This is used internally.

Usage

modify_scaled_likelihoods_for_known_mixture_fish(SL, KC, CFL)

Arguments

SL

the matrix of scaled likelihoods.

KC

a character vector of collections that the individuals belong to (or NA if you don't know where they come from). If this is NULL, then SL just gets returned untouched.

CFL

the levels of the collections factor (which is within clean$short)


Compute the mean and variance of the single-locus genotype likelihoods for each collection

Description

This assumes that you have compiled params for a reference data set and then it just calls rcpp_per_locus and then summarizes the results.

Usage

per_locus_means_and_vars(par_list)

Arguments

par_list

genetic data converted to the param_list format by tcf2param_list.

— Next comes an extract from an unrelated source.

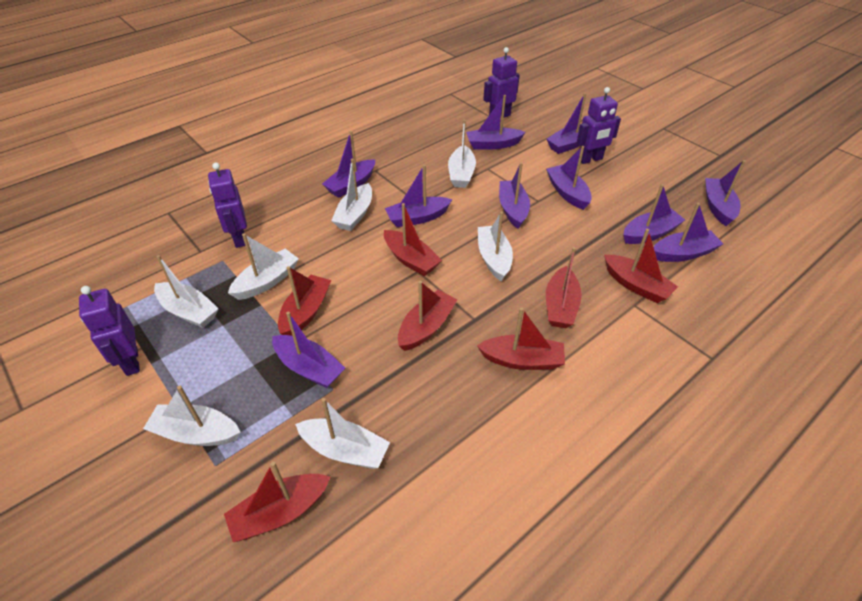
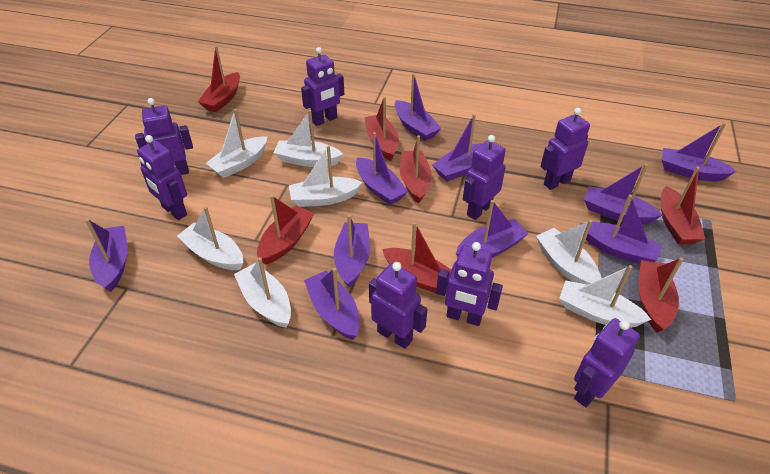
purple robot: 4 -> 8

This should be include genotypes only for the reference individuals.

Value

Returns a list with two components, mean and var, each one a matrix that has C (number of collections) rows and L (number of loci) columns, giving the mean (or variance) of the genotype likelihoods in the individuals in that collection at that locus.


perfect-assignment genetic data for chinook.

Description

This is just like the chinook data, but only has 7 loci and all loci are fixed in fortuitous patterns so that every single collection is easily resolved. This is primarily useful for testing purposes.

Source

Made it up!


perfect-assignment mixture genetic data for chinook.

Description

This is similar to the chinook_mix data, but only has 7 loci and all loci are fixed in fortuitous patterns so that every single collection is easily resolved. This is primarily useful for testing purposes. The name of the individual has its collection inside the colons.

Source

Made it up!


Find all pairs that have close matches

Description

Find all pairs that have close matches

Usage

rcpp_close_matchers(par_list, non_miss_fract, match_fract)

Arguments

par_list

genetic data converted to the param_list format by tcf2param_list

Value

Gotta say more

Examples

# gotta do something here too

From the pattern of missing data at each individual, compute the expected mean and variance of the logl

Description

This takes a param_list so that it has access to individual genotypes (and hence can cycle through them and know which are missing and which are not.) It also takes a matrix of per-locus logl means and variances like what is computed by per_locus_means_and_vars.

Usage

rcpp_indiv_specific_logl_means_and_vars(par_list, MV)

Arguments

par_list

genetic data converted to the param_list format by tcf2param_list

MV

a list of two matrices, one of means and the other of variances, which are C x L matrices. This is basically the list that is returned by per_locus_means_and_vars.

Details

This function doesn't do any checking to assure that the par_list and the per-locus logl means matrix are made for one another. (i.e. use the same collections in the same order.)

Value

a matrix with C rows and I columns. Each row represents a collection, and each column an individual.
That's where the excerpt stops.